Yup - it's not a cap, it's a thingy that restricts flow - required by regulations usually.

They are notoriously difficult to remove.

It should not be getting in your way - you should be able to pour just fine. You may have to give a bottle a bit of a flick while upside-down to get it to start flowing - there is a little plastic bit that should move out of the way the first time.

They are quite handy, actually - you get used to them. They restrict the flow-rate to something manageable, and also protect you if you knock the open bottle over.
posted by TravellingDen at 7:49 PM on November 8, 2008


Response by poster: Caipirinhas have been had. None of these answers was directly helpful, but together with the Chowhound link, they gave me the confidence to just go ahead and break stuff.

The whitish plastic thing is not a marble. Vigorous shaking does not induce pourage. You can't push the plastic top inwards; it's connected to the sides.

I took a screwdriver to the clear plastic bit and broke off the center disc.
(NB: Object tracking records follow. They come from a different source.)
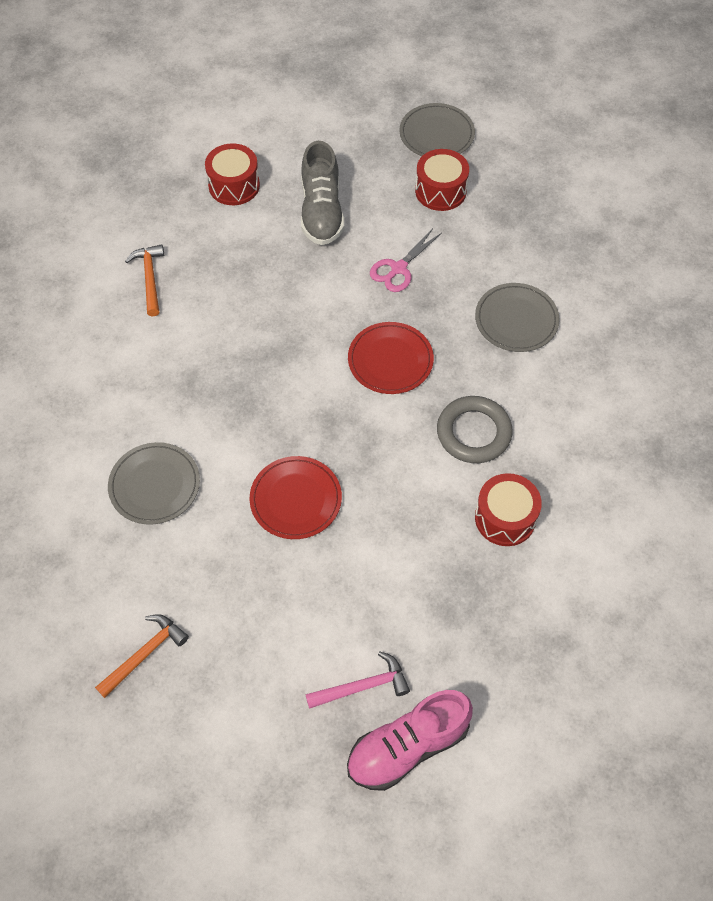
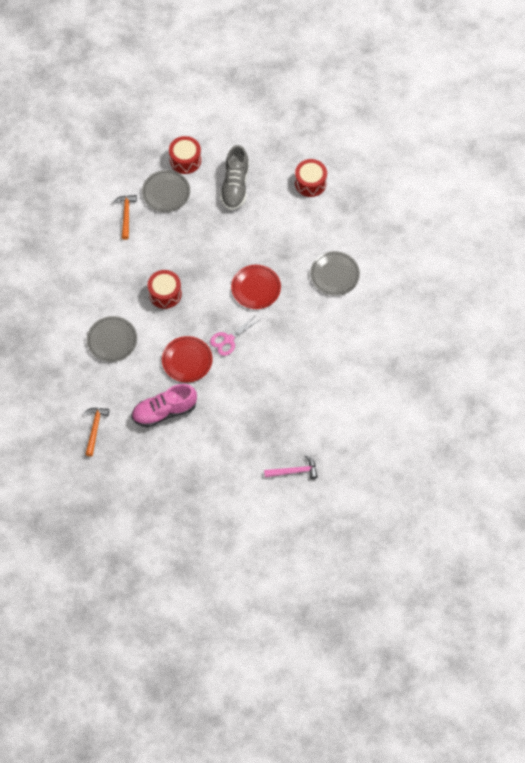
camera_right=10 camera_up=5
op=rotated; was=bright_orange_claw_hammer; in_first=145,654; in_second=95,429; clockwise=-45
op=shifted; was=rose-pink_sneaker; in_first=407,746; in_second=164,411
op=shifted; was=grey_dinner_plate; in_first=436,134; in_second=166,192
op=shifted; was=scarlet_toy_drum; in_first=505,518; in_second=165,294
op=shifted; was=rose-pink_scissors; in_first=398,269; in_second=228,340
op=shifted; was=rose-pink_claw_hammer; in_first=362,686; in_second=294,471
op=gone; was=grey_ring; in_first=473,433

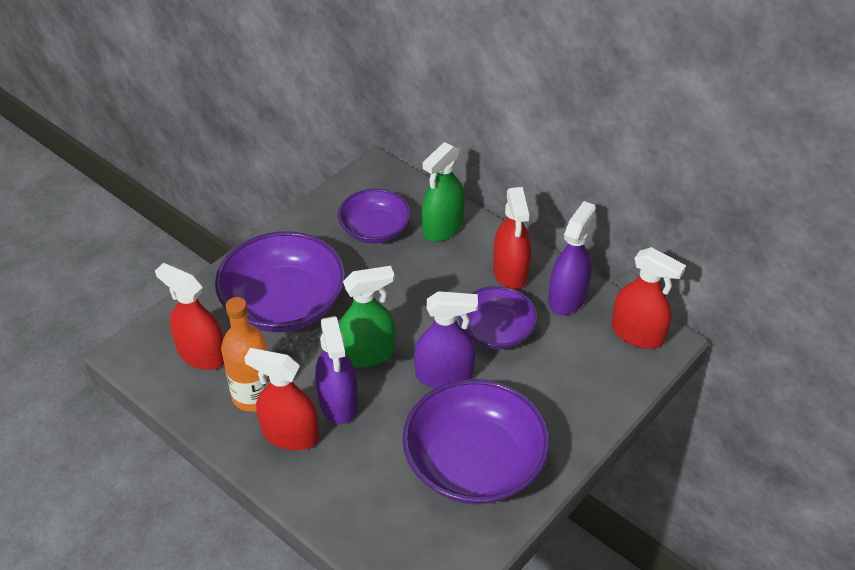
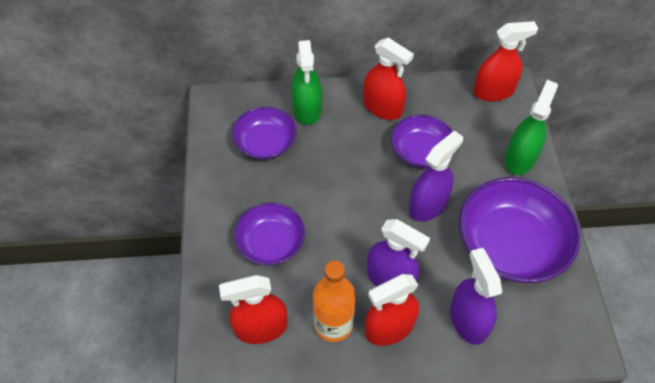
camera_right=-45 camera_up=10
op=scaled; was=royal_purple_deep_dish; in_first=284,303; in_second=271,243; ratio=0.6
op=shifted; was=royal_purple_sprayer; in_first=567,298; in_second=468,320
op=shifted; was=green_sprayer; in_first=367,354; in_second=520,158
That loosened things up enough that the whitish interior plastic thing could move up when the bottle is inverted, and that opened up a channel for the delicious cachaça to flow.
posted by grimmelm at 7:53 PM on November 8, 2008


I know it's too late, but:

I've had bottles where the cap actually has a specially-shaped piece in it: you screw the cap on extra tight, the piece in the cap pushes something out of the way inside the neck the bottle. When you take off the cap after that, everything pours out fine. What does the inside of the cap look like?
posted by dkg at 8:18 PM on November 8, 2008


yeah, dkg reminded me of something similar: that screwing in the cap on some of those bottles breaks a seal. There's sometimes a clear hard plastic ring that snaps away at first opening, either at the base of the spout or inside the cap and you're meant to remove it.